フィリピンには給食制度がない

健康増進を目的に日本をはじめ海外の多くの国では義務教育期間中は給食が提供され、日本では幼稚園、小学校、最近では高校の一部でも給食が支給されています。

しかし途上国フィリピンには給食制度はなく、生徒は弁当を持参し学校に通います。

なぜフィリピンには給食がないのか、
小学校の子どもたちはどのように昼食を摂っているのか、
弁当の中身は。

フィリピン セブの子どもたちの教育を支援するグローリアセブがレポート。

給食費を徴収できないフィリピンの事情

フィリピンの公立小学校は街中にある本校と、山村など郊外の分校に分かれ、本校には5,000人もの生徒が通っています。
本校に通いたくても定員でやむなく分校へ行く子どもも多数。

東京の公立小学校の平均生徒数が約550人ですので、フィリピンではなんと10倍もの生徒を受け入れている。

日本では給食費として年間約4万円を生徒の家庭から徴収しますが、貧困家庭の子どもが多く通っているフィリピンでは給食費の徴収は差別を生むため生徒から給食代を取ることはできません。

国が給食を提供できれば問題解決ですが、貧困国フィリピンの政府にそのような予算がある訳もなく、義務教育の小学校や高校では給食は支給されません。

生徒の弁当は干し魚ひとつ

生徒は小学校に弁当を持ってくるか、またはごはんだけを持参し校内の売店でおかずを購入するか、弁当を持参できずおかずを買うお金もなければ水を飲んで我慢するか。
フィリピン人はお米が主食。空腹を満たすためごはんは欠かしません。

母親から小さな干し魚や鳥のから揚げと一緒にごはんの詰まった弁当箱を持たされ昼休みに弁当を食べます。

母親が作る時間がない日は、校内の売店で麺類、パン、ごはんを買いますが、街中の売店よりも2割ほど高額で売られているので貧困の子どもは学校内で食事を買うことは少なく、弁当がなければ水を飲んで空腹を癒しています。

先生が行う生徒への食事支援

家庭が貧困で弁当を持参できず、食べ物を買う余裕もない生徒には、先生が自ら持参した食事を分け与えています。

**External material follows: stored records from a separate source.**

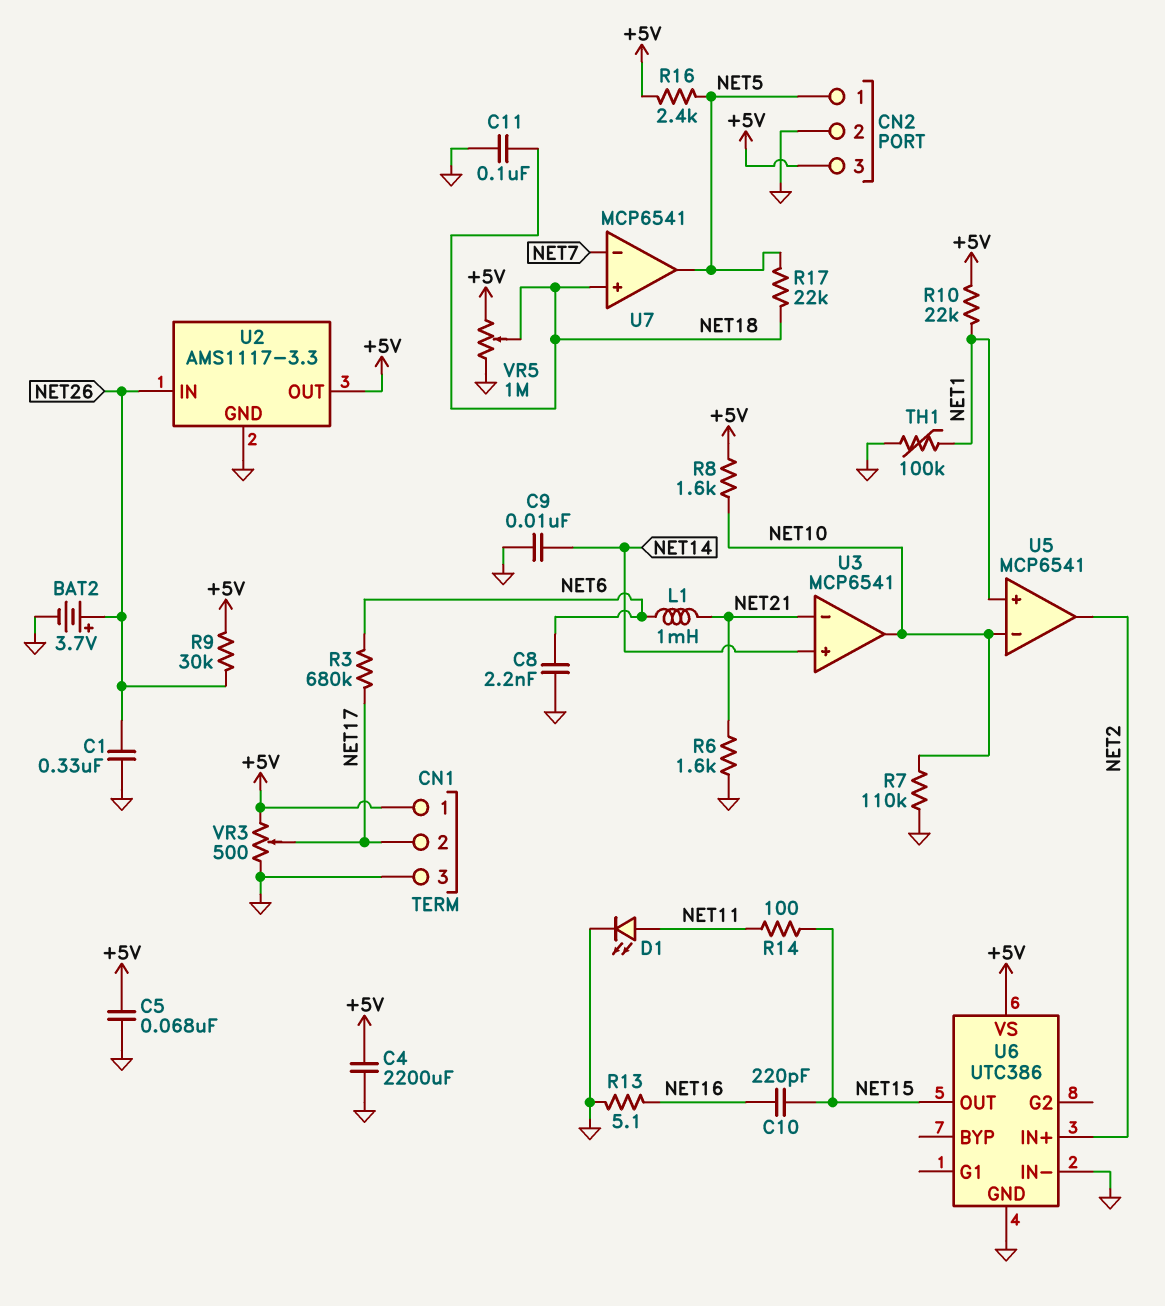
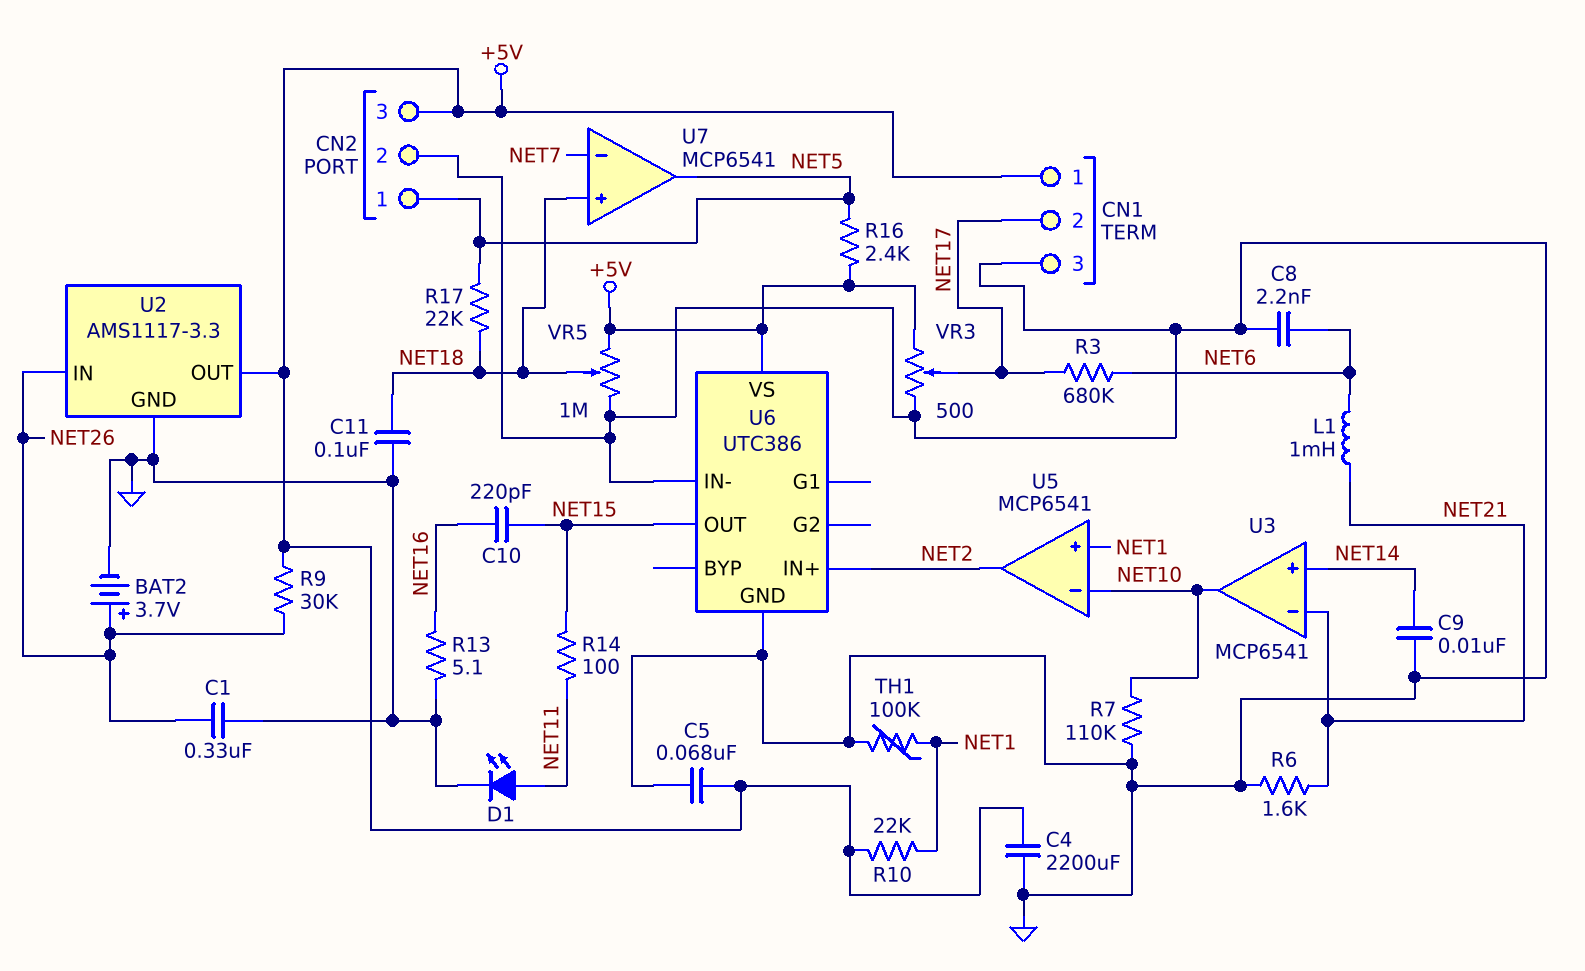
R8: 1.6k (+5V, NET10) -> none

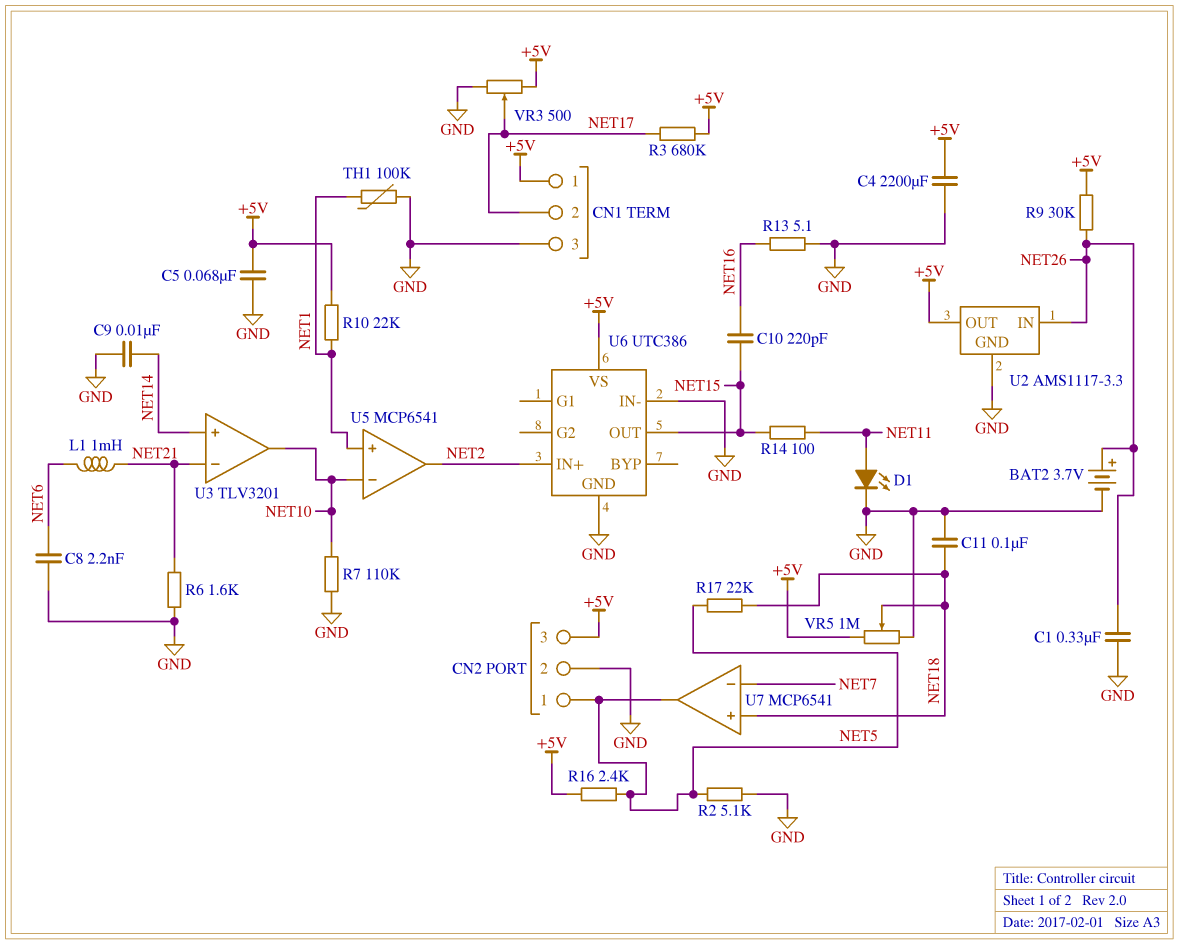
R2: none -> 5.1k (GND, NET5)
R3: 680k (NET6, NET17) -> 680k (+5V, NET17)
U3: MCP6541 -> TLV3201

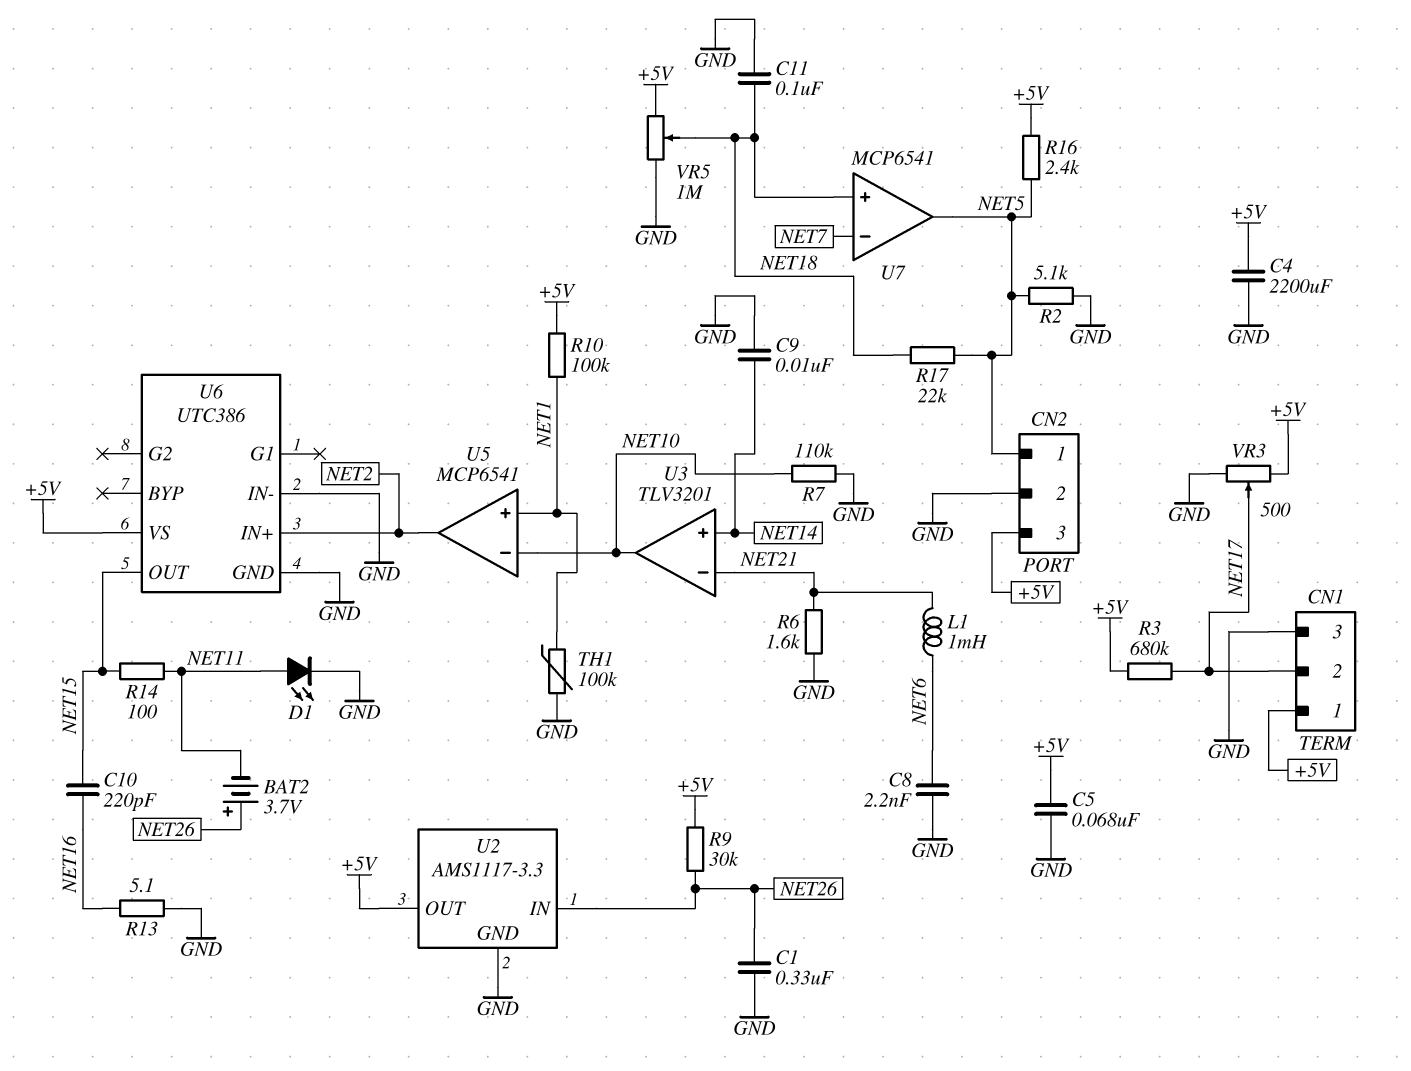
BAT2: 3.7V (plus NET26, minus GND) -> 3.7V (plus NET26, minus NET11)
R10: 22k (+5V, NET1) -> 100k (+5V, NET1)

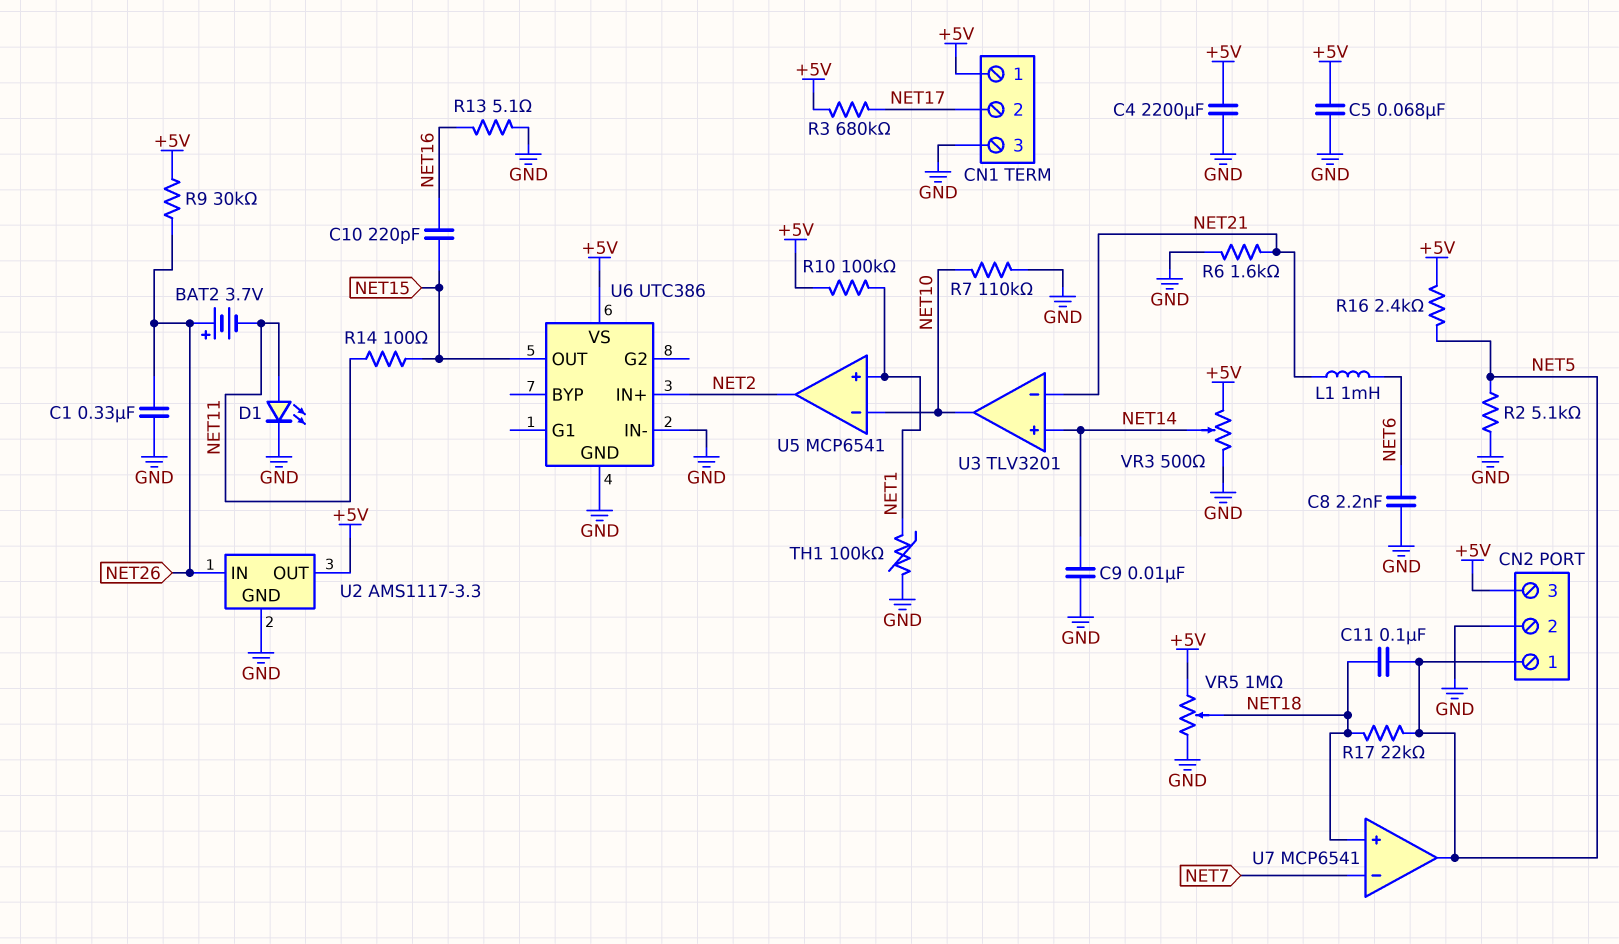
C11: 100nF (GND, NET18) -> 100nF (NET5, NET18)
VR3: 500 (+5V, GND, wiper NET17) -> 500 (+5V, GND, wiper NET14)

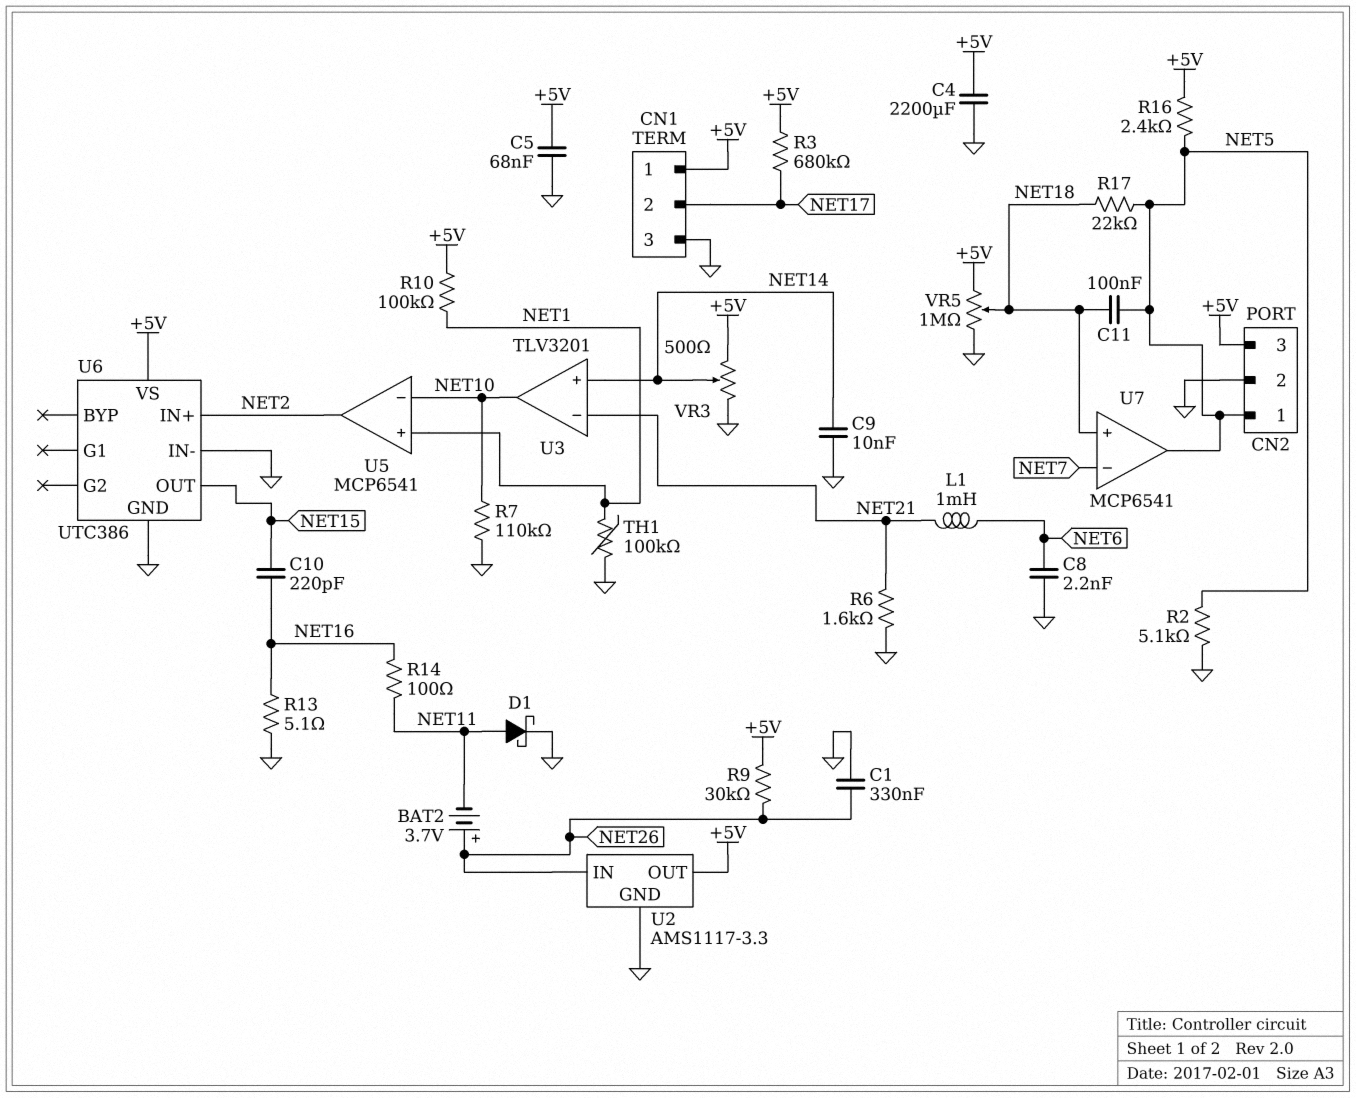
D1: LED (A NET11, K GND) -> schottky (A NET11, K GND)
R14: 100 (NET11, NET15) -> 100 (NET11, NET16)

フィリピンの小学校では先生も弁当を持参し、お昼休みに教室で生徒と一緒に昼食を摂ります。
先生も決して裕福ではありませんが、生徒は我が子同然でまた生徒の家庭環境も理解しているので、少し多めに弁当を持参し子どもたちに配給しています。

日本では考えられないフィリピンの小学校の現状です。

小学校の生徒のお弁当の中身

フィリピンのお弁当
弁当箱をご覧ください。
たくさんのご飯と少しのおかず。
 
これが小学生のお弁当です。
子どもが好きなウインナーも卵焼きもふりかけもありません。
 
栄養バランスを考えた弁当を貧困家庭が持たせることができるわけもなく、空腹を満たすためだけの献立。
 
 
あなたが小学校に通っていた頃を思い出してください。
今日の献立を考え、お昼休みの給食の時間はとても楽しみだったと思います。
 
貧困国フィリピンでは、学校のランチタイムで生徒同士の家庭環境の違いが明白になります。
 

途上国で求められる食育支援

子どもにとって一番大切なのは教育です。
でも教育は健康であることが前提。
 
 
国際ボランティア団体 グローリアセブでは路上で物売りをしているストリートチルドレン、スラムやゴミ山に住む貧困の子どもたちに食事を提供するボランティア活動を続けています。
 
子どもが将来大人になったとき教育を受けていることで視野が広がり自立心、向上心が生まれる。
でも、その前にまずは適切な栄養を取り健康を維持するのが最も大切。
 
 
毎週日曜日にはゴミ山の子どもたち、土曜日はストリートチルドレン、そして平日はスラム街でおかゆや鶏肉、ウインナーなどの食事を提供しています。
 
そして将来的には給食センターを立ち上げ、学校に通う子どもたちへ栄養価の高い弁当を毎日提供したいと考えています。